Looking back I have done a lot more than I thought I could. Starting with the positive……
Some things were amazing, like being in a video and being interviewed for TV.
Lots of things were breathtaking. All the little moments when the sun shone in the door, my garden looked beautiful, there was mist in the valley, the decorations for the feste were up again, looking down on pisticci at night and countless other times too many to remember.
Then there were heartwarming moments,unexpected kindness from friends, memorable compliments , still making me smile, meeting new people and finding old friends again.

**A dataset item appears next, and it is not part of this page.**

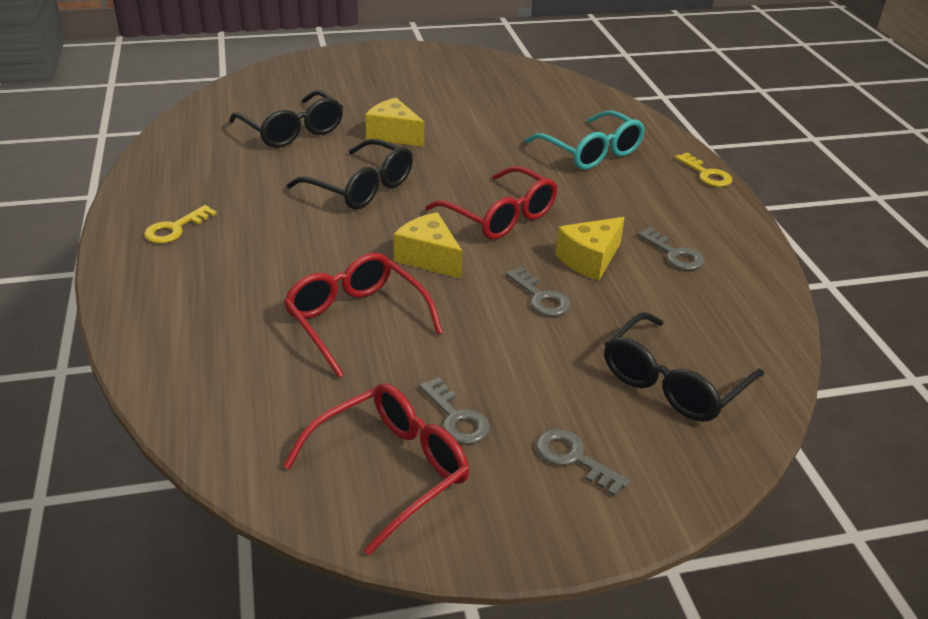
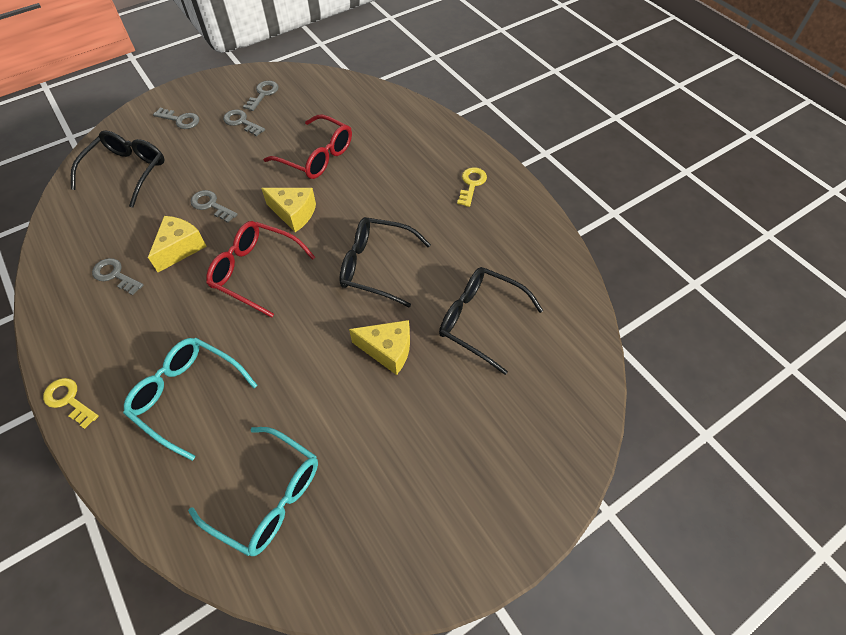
camera: 160 degrees right, 20 degrees up
(391, 470) = (263, 94): red glasses -> grey key
(533, 96) = (268, 497): none -> turquoise glasses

Also there were the acheivements. Painting my first big painting and then the second. Then painting my best one ever and selling it at a reasonable price. Scrapping my first effort at writing a book after writing 50000 words and starting again and reaching 65000 edited words. ( and realising there is a lot more to write. ) Selling enough paintings to feed myself and pay bills for two thirds of the year. And making my house a home by actually doing 90% of the things I planned instead of just thinking about them and settling for less. Finally , bringing my watercolours and pens to scotland and making 5 little paintings, 4 of christmas rooms in family houses and one of their dog in just under a week to give as christmas gifts.
The lonely , sad, hopeless , scary and disappointed times were there too. When I regularly turned down invites to eat out with friends due to lack of money. Or being too tired/depressed to go out at night or make an effort to invite people round. Feeling completely alone wasn’t too great either.
There were moments of accepting that this is my life now. It’s not how it was.
And finally some glimpses of light. And a little of the lost hope coming back . And getting angry about brexit and the state of the world instead of thinking its all over for me.
So now christmas is past and its not quite new year.
Am hoping to get over being in the huff because life was a bit difficult this year and I had to try quite hard to get by. ( scots understatement …not all my life is online.)
Feels like I might have grown an inch of backbone…. possibly less but at least looking back I would not have immagined I could have got here, so something happened.
I think I will make this next year’s motto an old one from about twenty years ago. That is ” I might be right.” It feels ok and a little hopeful and not too challenging.
I have given up on trying to make myself write posts for this blog every week. Even though it makes me feel happy every time I do write something… curious!
So now am going to add the 5 paintings I did this week plus others done in the weeks leading up to christmas and inbetween commissions. They are all pen and watercolour .
Happy New Year to anyone reading this.